Basically, the author is a complete computer geek and goes into indepth detail [shallow, pointless detail I might add] about how the protagonist does his hacking. TCP this, firewall that, blah blah blah. I like computers and have a passing familiarity with networks, etc, but this was just over the top.

The thing that didn't make sense to me, however, was why wasn't the A.I. more like skynet? Saying that it was in its 'infancy' and hadn't 'learned', that just doesn't scan. It had all the world's knowledge at its digital fingertips and it couldn't figure out how to live in harmony with humans or realize it couldn't and hence pull a Judgement Day?

I explain it simply by saying it is YA and the author didn't want to get too complex. But I think that young people would see that same problem I do. At least, I hope so. ( )
  Bookstooge | Sep 26, 2013 |
Too much techno talk in the first chapters and not enough story to keep me going, but I am sure it will have an audience for the fans of dystopia fiction ( )
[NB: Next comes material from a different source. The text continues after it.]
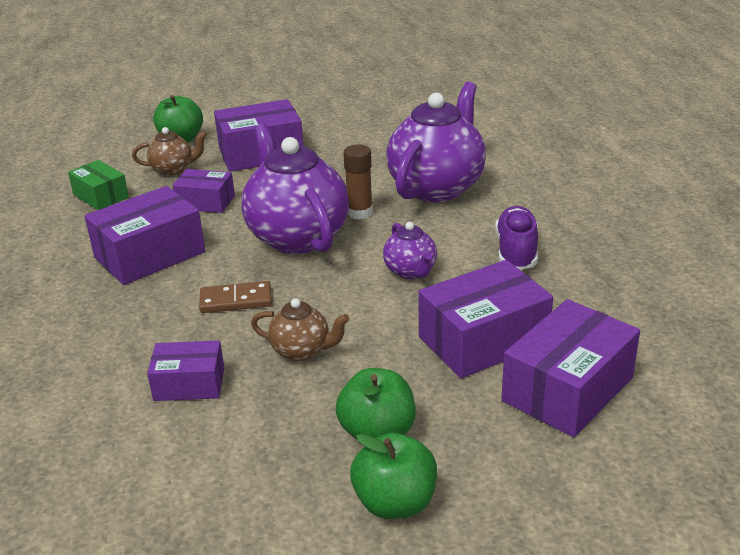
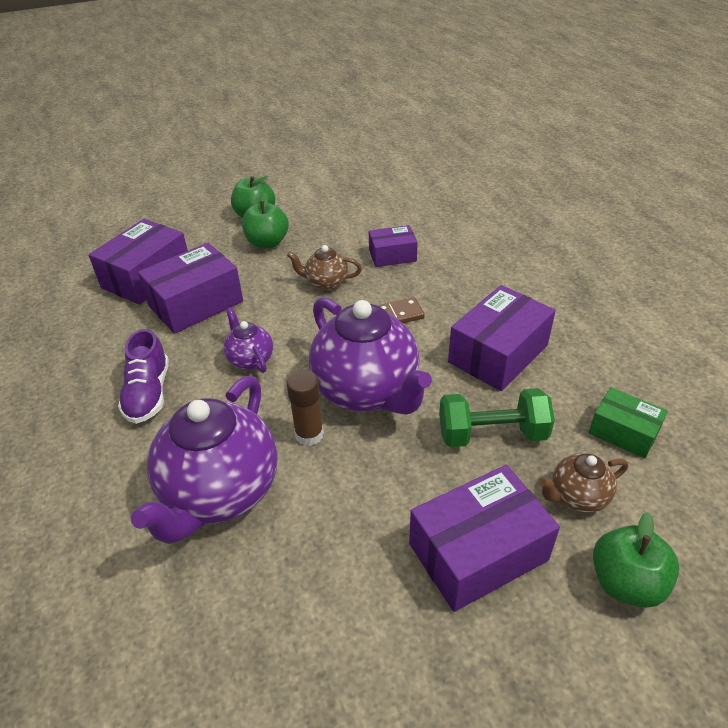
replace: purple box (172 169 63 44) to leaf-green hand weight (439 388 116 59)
  lindap69 | Apr 5, 2013 |
This book was unexpectedly awesome. It was misshelved as jFic at my library (it’s pretty clearly YA by every test out there), so I was expecting something younger at first. But Sam is a great narrator and I love the way Falkner describes the way the characters interact with computers. It’s absolutely poetic and it allowed me, who knows very little about that level of programming, to understand what was going on and to connect emotionally to what would have otherwise been a very dry story. I did feel that the ending was a tad too good to be true, but that’s a minor complaint. This is a fun and fascinating book. [Apr. 2011] ( )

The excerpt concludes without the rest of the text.